Le second projet, interne cette fois à l’Espagne, est le Plan hydrologique national (PHN) annoncé par le gouvernement espagnol, alors dirigé par José María Aznar, en 2000. Le PHN prévoyait en particulier un détournement à grande échelle des eaux de l’Èbre vers la Catalogne et les régions du Sud (Valence, Murcie, Almeria, Alicante). Le plan incluait aussi la construction sur 25 ans de quelque 120 nouveaux barrages dans un pays qui est déjà le champion du monde du nombre de barrages par habitant. Cette annonce a suscité une grande vague de protestation au niveau national puis européen, puisque le projet s’appuyait là encore sur des fonds communautaires. Une manifestation monstre de 400 000 personnes a notamment eu lieu à Saragosse (ville arrosée par l’Èbre) en octobre 2000. D’autres manifestations regroupant plusieurs centaines de milliers de personnes ont suivi à Barcelone et à Madrid. Le projet a été attaqué sur deux fronts principaux : sous l’angle de ses conséquences environnementales d’une part, et d’autre part sous l’angle des relations entre différentes régions du pays. D’un côté, de nombreux observateurs craignaient qu’une nouvelle déviation des eaux de l’Èbre, un fleuve déjà fortement mis à contribution, ne sonne le glas de ses équilibres écologiques. Le delta notamment, qui constitue la deuxième réserve écologique du pays en superficie, aurait pu se voir exposé à des intrusions d’eau saline. La mobilisation de Saragosse était aussi explicitement dirigée contre un mode de développement qui privilégiait les complexes touristiques dans les régions côtières ainsi que le développement accru, dans des régions semi-arides, d’une agriculture intensive sous serre fortement consommatrice d’eau.
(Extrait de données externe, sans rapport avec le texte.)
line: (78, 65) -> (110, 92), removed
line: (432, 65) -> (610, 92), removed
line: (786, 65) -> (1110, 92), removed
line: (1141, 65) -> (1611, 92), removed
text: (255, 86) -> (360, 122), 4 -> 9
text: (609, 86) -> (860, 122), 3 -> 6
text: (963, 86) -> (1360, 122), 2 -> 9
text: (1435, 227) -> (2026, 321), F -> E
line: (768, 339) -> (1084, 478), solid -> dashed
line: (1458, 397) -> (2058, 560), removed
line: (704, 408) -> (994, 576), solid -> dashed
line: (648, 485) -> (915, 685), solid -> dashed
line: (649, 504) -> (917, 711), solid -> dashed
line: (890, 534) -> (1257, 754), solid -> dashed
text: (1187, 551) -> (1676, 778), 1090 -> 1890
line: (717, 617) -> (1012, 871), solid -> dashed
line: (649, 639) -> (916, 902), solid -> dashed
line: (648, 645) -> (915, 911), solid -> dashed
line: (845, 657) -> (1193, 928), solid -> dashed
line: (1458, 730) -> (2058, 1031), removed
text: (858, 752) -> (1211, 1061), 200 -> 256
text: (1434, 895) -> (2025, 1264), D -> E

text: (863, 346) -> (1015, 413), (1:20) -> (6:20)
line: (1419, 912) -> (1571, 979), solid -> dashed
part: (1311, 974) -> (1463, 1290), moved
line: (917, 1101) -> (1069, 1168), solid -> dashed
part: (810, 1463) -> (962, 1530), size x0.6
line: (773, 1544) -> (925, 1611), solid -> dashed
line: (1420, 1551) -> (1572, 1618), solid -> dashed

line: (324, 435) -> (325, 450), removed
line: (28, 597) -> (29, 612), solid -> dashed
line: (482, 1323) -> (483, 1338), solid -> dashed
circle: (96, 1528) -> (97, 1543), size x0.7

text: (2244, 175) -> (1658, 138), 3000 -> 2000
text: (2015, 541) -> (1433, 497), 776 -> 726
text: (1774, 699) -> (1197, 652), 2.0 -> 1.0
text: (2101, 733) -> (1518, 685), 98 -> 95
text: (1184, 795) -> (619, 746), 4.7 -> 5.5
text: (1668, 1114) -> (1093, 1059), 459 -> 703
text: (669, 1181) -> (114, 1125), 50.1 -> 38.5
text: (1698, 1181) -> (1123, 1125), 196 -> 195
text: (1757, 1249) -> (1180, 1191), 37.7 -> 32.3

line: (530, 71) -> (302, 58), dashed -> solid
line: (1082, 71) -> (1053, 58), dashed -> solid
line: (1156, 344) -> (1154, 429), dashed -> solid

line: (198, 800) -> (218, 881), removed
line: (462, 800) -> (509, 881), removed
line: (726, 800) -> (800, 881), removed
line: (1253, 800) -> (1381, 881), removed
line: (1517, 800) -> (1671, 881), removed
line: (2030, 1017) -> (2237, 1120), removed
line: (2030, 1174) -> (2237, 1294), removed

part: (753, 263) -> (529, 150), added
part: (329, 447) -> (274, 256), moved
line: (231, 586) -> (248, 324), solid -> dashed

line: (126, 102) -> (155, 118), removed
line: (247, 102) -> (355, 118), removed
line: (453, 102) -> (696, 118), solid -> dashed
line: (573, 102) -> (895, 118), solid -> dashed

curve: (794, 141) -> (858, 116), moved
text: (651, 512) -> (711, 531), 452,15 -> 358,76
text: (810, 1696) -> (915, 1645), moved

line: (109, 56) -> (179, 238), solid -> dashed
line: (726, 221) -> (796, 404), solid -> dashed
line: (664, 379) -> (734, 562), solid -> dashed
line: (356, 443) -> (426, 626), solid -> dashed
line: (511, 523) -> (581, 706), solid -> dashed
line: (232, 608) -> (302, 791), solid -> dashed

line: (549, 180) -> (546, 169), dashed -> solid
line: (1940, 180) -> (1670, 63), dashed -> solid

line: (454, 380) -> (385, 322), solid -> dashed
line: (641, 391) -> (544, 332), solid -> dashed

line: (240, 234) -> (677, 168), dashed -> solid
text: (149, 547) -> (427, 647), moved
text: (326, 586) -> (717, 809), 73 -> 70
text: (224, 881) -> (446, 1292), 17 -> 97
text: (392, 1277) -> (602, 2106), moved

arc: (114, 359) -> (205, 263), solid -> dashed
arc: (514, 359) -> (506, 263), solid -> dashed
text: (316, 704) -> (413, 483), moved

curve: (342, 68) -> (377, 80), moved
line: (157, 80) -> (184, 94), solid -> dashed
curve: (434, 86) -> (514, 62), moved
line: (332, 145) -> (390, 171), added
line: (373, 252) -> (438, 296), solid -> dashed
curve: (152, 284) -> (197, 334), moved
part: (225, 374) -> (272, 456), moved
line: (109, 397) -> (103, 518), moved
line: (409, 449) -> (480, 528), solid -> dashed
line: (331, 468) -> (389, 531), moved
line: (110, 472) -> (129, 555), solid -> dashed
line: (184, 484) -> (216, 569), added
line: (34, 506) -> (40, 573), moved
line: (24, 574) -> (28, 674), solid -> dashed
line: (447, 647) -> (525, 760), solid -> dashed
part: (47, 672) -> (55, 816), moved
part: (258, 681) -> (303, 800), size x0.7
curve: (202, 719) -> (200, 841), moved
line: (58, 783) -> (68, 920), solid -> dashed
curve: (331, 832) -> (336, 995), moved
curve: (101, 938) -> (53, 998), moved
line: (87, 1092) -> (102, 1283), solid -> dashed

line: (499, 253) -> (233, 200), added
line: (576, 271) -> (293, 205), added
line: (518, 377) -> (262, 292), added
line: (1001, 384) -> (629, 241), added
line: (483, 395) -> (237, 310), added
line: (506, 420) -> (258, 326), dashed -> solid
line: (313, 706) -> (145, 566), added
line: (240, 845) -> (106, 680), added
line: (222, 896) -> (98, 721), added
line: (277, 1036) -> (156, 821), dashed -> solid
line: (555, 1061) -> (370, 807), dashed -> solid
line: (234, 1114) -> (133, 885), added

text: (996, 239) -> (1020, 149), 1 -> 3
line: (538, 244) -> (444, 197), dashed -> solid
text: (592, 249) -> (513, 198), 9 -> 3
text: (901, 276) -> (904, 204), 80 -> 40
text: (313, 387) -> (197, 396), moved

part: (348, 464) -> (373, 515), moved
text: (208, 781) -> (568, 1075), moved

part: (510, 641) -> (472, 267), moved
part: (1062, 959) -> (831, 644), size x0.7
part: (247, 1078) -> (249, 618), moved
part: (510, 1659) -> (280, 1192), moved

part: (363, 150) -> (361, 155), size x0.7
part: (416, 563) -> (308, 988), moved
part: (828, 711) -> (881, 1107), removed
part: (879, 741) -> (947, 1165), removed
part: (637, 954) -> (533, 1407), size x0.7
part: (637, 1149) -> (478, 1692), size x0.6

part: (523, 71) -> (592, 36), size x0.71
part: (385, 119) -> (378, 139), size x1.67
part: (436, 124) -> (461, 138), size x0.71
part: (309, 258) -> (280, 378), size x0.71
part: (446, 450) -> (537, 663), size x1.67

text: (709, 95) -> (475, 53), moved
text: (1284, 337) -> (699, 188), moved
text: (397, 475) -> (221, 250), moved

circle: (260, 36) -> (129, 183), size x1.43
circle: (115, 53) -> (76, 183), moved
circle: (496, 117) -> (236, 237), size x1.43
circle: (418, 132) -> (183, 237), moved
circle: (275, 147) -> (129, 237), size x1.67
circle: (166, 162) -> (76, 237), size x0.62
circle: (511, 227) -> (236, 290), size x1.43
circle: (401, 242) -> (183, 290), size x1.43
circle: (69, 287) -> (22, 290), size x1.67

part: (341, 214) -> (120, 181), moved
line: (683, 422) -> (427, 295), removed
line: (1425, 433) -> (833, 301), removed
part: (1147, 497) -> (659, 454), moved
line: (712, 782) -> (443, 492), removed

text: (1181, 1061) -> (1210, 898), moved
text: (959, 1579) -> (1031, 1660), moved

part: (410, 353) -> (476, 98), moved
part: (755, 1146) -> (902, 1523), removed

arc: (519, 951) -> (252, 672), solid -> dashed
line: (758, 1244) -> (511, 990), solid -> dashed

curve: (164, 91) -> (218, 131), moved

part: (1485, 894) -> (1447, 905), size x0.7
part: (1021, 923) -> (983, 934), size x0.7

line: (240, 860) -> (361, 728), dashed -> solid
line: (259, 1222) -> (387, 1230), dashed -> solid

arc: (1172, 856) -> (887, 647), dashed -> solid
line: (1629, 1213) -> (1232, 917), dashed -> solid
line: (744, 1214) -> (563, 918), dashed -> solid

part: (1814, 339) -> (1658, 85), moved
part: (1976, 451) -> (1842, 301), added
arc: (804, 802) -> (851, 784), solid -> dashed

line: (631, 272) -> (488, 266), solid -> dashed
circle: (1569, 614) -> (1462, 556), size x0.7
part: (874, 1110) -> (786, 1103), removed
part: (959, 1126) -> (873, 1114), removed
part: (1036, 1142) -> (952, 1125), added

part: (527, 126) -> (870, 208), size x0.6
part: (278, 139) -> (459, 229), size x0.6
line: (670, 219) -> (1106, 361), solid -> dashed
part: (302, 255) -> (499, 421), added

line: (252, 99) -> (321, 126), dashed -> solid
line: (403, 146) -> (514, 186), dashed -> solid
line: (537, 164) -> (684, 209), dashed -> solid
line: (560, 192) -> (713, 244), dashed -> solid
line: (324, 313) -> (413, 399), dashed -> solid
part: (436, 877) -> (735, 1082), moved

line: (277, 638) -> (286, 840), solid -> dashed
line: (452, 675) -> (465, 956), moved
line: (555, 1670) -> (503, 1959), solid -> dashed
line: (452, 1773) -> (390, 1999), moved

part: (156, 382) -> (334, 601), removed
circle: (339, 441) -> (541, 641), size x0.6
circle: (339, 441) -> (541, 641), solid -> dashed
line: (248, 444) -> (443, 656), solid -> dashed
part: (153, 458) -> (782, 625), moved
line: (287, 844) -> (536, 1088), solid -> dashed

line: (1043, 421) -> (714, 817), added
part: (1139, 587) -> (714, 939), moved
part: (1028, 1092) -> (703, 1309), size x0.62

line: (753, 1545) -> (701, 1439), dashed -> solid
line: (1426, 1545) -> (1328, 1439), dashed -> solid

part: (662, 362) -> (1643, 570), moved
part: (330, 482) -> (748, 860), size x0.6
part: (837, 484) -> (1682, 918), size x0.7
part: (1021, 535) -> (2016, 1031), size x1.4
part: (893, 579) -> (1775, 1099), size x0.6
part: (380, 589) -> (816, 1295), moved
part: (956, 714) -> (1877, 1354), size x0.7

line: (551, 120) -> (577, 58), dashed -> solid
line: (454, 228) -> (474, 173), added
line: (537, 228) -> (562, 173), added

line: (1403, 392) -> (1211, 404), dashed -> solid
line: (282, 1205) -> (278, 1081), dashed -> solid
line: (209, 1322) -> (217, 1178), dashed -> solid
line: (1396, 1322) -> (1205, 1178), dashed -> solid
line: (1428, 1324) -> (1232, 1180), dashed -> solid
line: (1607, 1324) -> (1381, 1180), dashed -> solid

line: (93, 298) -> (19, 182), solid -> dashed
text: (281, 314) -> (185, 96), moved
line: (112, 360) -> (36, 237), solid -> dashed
La plus grande partie du PHN a été abandonnée par les nouveaux élus suite aux alternances de 2003 en Catalogne et de 2004 au niveau national. Les nouveaux dirigeants du pays ont proposé de lui substituer des installations de dessalement le long du littoral méditerranéen, mais aussi de mettre en œuvre des plans d’économies d’eau. Face à la situation d’urgence de 2007-2008, les gouvernements socialistes régional et national ont toutefois à nouveau évoqué l’idée d’un approvisionnement de Barcelone par les eaux de l’Èbre (par l’intermédiaire du Segre, l’un de ses affluents), mais pas, contrairement au PHN, vers les régions plus au Sud, gouvernées par la droite… Les autorités de ces dernières régions se sont récriées et ont porté l’affaire devant les plus hautes instances, dénonçant une rupture du principe de l’unité nationale et de la solidarité entre régions. Le PHN avait effectivement été initialement présenté comme une contribution à l’unité nationale (un thème traditionnellement porté par les conservateurs en Espagne) passant par la correction des inégalités de disponibilité de l’eau entre le Nord et le Sud de l’Espagne. Ses opposants ont toutefois souligné combien l’argument était fallacieux : l’eau transférée était destinée de fait soit au développement (souvent semi-légal) des infrastructures touristiques le long de la côte, soit au maintien d’une agriculture socialement et écologiquement dévastatrice.
SOURCES
– « Is Spain’s Drought a Glimpse of Our Future ? », Elizabeth Nash, The Independent, 28 Mai 2008.
– « L’eau de la discorde en Espagne », Isabelle Rey-Lefebvre, Le Monde, 19 juillet 2008.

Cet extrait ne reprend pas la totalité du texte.